The Republican Party has promised (and failed) to repeal and replace Obamacare for more than a decade — that is, the entirety of the law’s existence. Trump began teasing his own replacement plan during his first presidential bid, five years ago. Back then, he pledged to swap out the Affordable Care Act for “something terrific,” details TBD.

Over subsequent months and years, Trump boasted about the benefits of his plan. It would be cheaper yet somehow also more generous than Obamacare. It would be “so easy,” even though “nobody knew health care could be so complicated.” It would “take care of everybody,” even as it took literal care away from many.

Trump proclaimed the GOP will become “the party of healthcare,” but a conservative replacement to Obamacare would probably look something like…Obamacare. (Video: Joshua Carroll/The Washington Post)

This plan was always “two weeks” away — coincidentally the timeline promised for most every Trump announcement,including thoseabout wiretapping, infrastructure and Melania Trump’s immigration history.

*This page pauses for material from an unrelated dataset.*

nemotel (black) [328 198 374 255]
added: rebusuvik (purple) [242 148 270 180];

As the fortnights passed, suspense grew. Finally, an announcement came this week: This Godot-like plan, this girlfriend-who-lives-in-Canada of public policies — it exists!

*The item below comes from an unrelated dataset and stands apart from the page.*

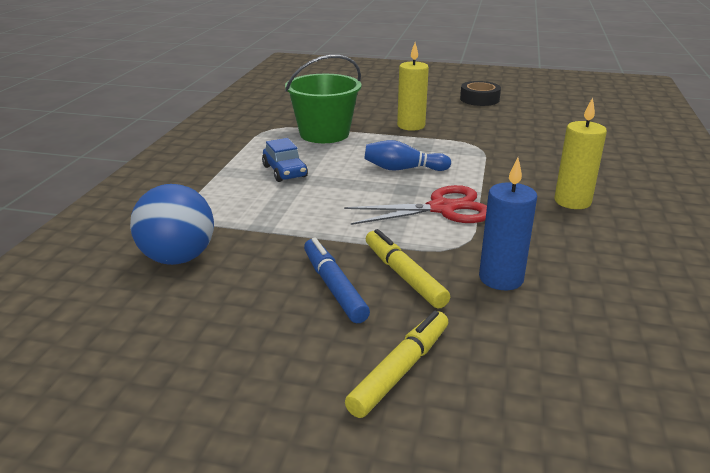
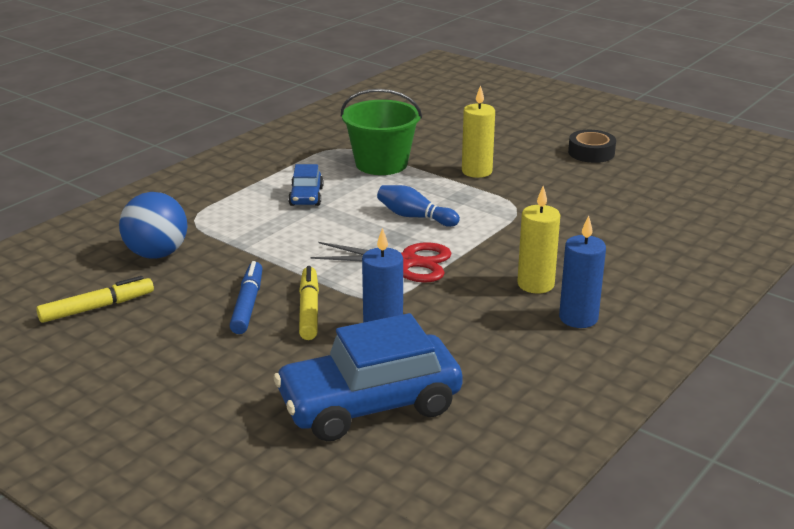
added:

“I have it all ready,” Trump said at a town hall Tuesday, “and it’s a much better plan for you, and it’s a much better plan.”

Alas, Trump remains unable to share this “much better plan” with the public. Or, it seems, anyone within his administration.

A day after Trump’s town-hall statement, several senior health officials testifying before the Senate were asked whether they were aware of any specific administration proposal to replace Obamacare.

“I’m not involved in the replacement plan,” said Adm. Brett Giroir, assistant secretary for health at the Department of Health and Human Services. “I don’t know what that is. I supply public health advice as much as I can for whatever that plan would be.”

His colleague Robert Kadlec, assistant secretary for preparedness and response, likewise said the mythical proposal is “not in my portfolio” and “I have no awareness of that.” The director of the Centers for Disease Control and Prevention, Robert Redfield, echoed that an Obamacare replacement plan is “really not in my main lane, but I’m not aware of one.”

Now, it might seem improbable that Trump wouldn’t clue in his most senior health officials about a healthcare program they would oversee. But it’s less strange when considering other tasks explicitly in these officials’ portfolios that they also apparently know nothing about.

On Thursday, for instance, White House Chief of Staff Mark Meadows said that Redfield’s testimony about when the public would have access to a covid-19 vaccine — a timeline the president had criticized — was wrong. The CDC director, Meadows explained, hasn’t had “intimate discussions” with those involved in vaccine distribution. Never mind that just a day earlier, the CDC had published a playbook for vaccine distribution.

Asked who was working on the Obamacare replacement, White House press secretary Kayleigh McEnany explained that planning involved “a wide array of people.” Also: “I’m not going to give you a readout of what our health-care plan looks like and who’s working on it.”

Finally: “If you want to know, come work here at the White House.”

In other words, Trump’s brainchild is so sensitive, so secret, it must remain within the cone of silence. There it will stay, under lock and key, presumably alongside evidence from Area 51, the names of the real Kennedy assassins and the nuclear codes. (But not the country’s secret new weapons system; that Trump is happy to blab about to Bob Woodward, unprompted.)

I guess this must be yet another one of the great “policies” that the Republicans who hem and haw about Trump are always saying were so great. I would expect that Trump will start saying that he did pass a great health care plan and everyone loves it just as he says he built the wall.